November 23rd, 2015 08:00

certainly, I understood, but here only a single

tape drive is enabled at all, there should be no

confusion about several ones.

44 Posts

November 24th, 2015 00:00

Hrvoje,

the situation with the new library is similar to the situation before: there is always on drive available.

We did some modifications to the device parallelism, but an increased parallelism should not lead to more tape alerts, I guess.

The logs say nothing about the cause of the tape alert. Is it possible to adjust the logging to learn more about that?

Thanks, Thomas

2.4K Posts

November 24th, 2015 03:00

Ah - your new statement " ... but here only a single tape drive is enabled at all, ..." clarifies the situation.

In your yesterday's note you mentioned " ... but currently, only one is not enabled,"

The tape drive parallelism only controls the number of data streams.

Unfortunately, there is no specific log file for the 2 library control daemons.

However, you can increase the debug level for a running process (nsrjb or nsrd) while it is running.

The appropriate command would be dbgcommand:

  - find the appropriate proccess id (PID)

  - select another debug level using       dbgcommand -p Debug=#

You will find the information in the daemon.raw file.

Do not forget to switch to debug level 0 later - the log file might become very big very fast.

14.3K Posts

November 24th, 2015 03:00

Actually it can lead to this... for example, if you have single or multiple devices and this/these device(s) are not part of the pool (which is perfectly fine) then if ts value (target sessions) is exceeded, NW will fire out request for additional volume for that pool.  If this request is still valid and pending after certain amount of time, it becomes critical alert and as it steps up so does it step up in terms of which notification is used.  If you look at what they do you will see:

ecn.JPG.jpg

So, your request for volume went to alert phase.  To get an idea of workflow exactly, one needs to check your logs and resources and from there it is easy.  You can open a ticket with support and have them run this from analysis engine and from there is it easy to see why and how to change it to get rid of it.

44 Posts

November 25th, 2015 00:00

Thanks for the details outlining the mechanisms.

Our issue is the following: the Media alerts go out to a IT team inbox, where the admin on duty needs to take action ... when there is need for action.

Thus, tape alerts that get resolved over night are nuisance alerts: the admin on duty will start NMC and have a look, only to see that everything is OK.

If I understand the explanations correctly, rising the value of target sessions could alleviate the issue, but this will probably have other implications, as more sessions are multiplexed to tape, potentially raising recovery duration.

I consider switching off the mail alert, and polling the NMC for open alerts with a monitoring tool like Nagios.

Would this be possible?

Regards, Thomas

2.4K Posts

November 26th, 2015 01:00

There is no such switch available in the NW Admin GUI.
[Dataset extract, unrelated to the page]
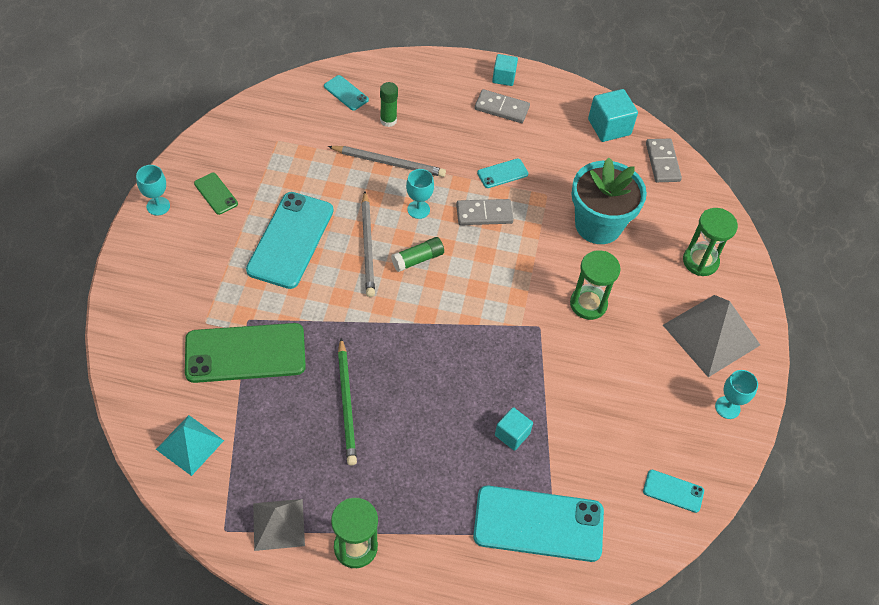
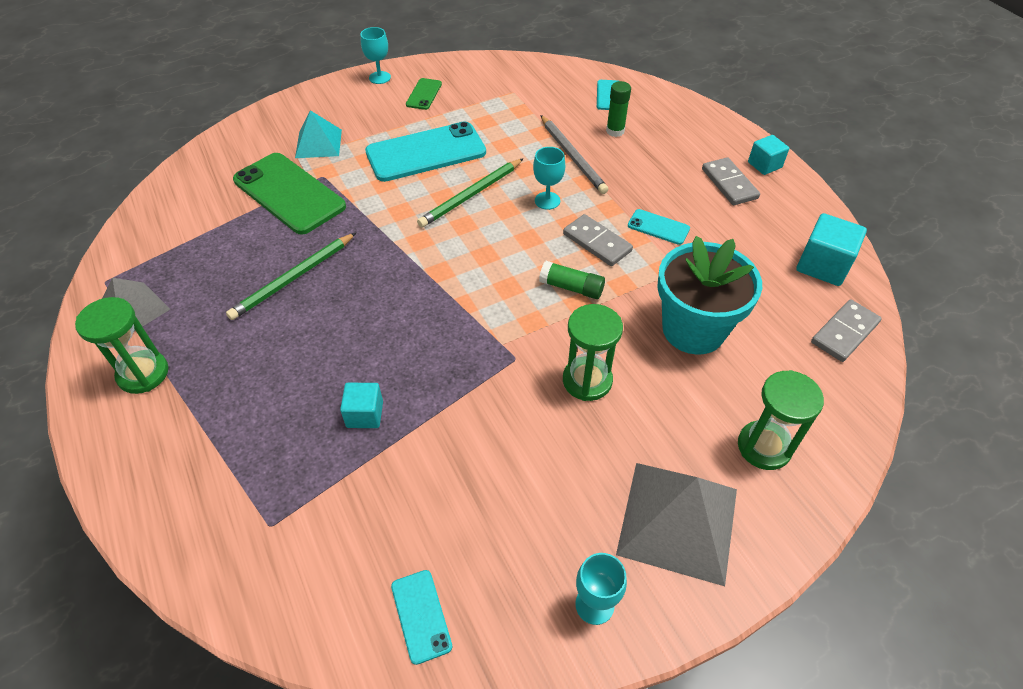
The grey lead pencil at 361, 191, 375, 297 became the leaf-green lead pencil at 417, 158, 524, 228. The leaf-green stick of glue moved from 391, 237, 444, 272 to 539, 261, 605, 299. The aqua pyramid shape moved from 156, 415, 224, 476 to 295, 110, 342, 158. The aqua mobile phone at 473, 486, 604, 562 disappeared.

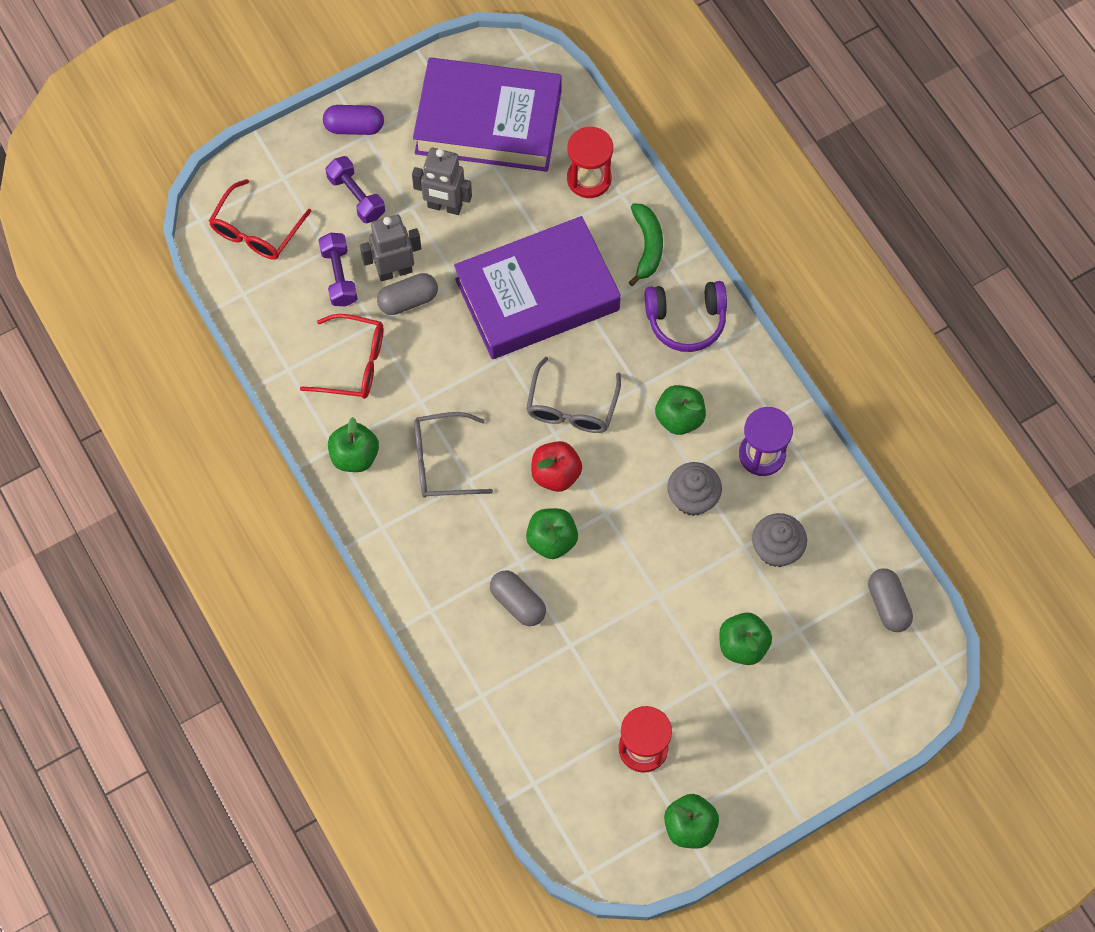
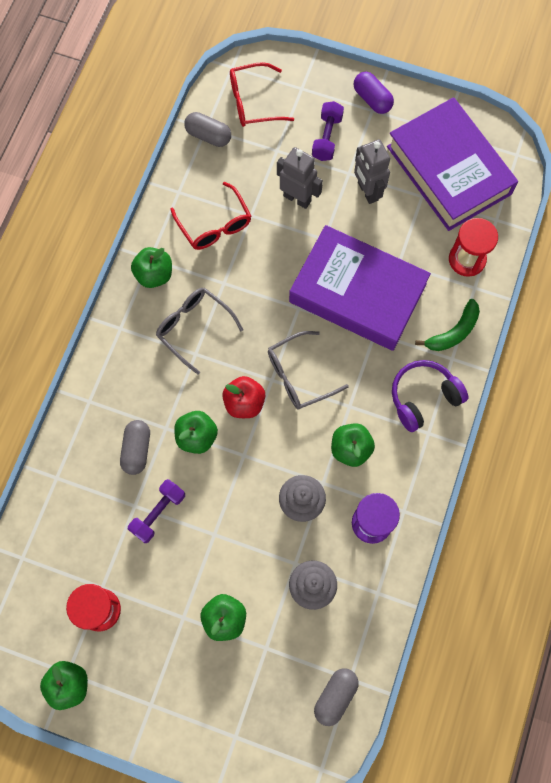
The violet hand weight moved from 318, 233, 358, 306 to 128, 479, 185, 543. The grey pill shape moved from 377, 273, 438, 315 to 184, 112, 231, 147. The violet headphones at 645, 281, 727, 352 turned 105 degrees clockwise.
Of course this is potentially possible via nsradmin. However, if you try, you will be noticed that this is a read-only attribute.

Maybe you should contact EMC support to check whether there is another method which could help.

14.3K Posts

November 27th, 2015 01:00

I don't know your setup, but you can also try to add device to pool.  NW requests volumes per pool and when it knows it has one device for that pool, then alert management is kicked off differently.  You standby folks can use nsrwatch instead and check pending message and device status in more quicker fashion.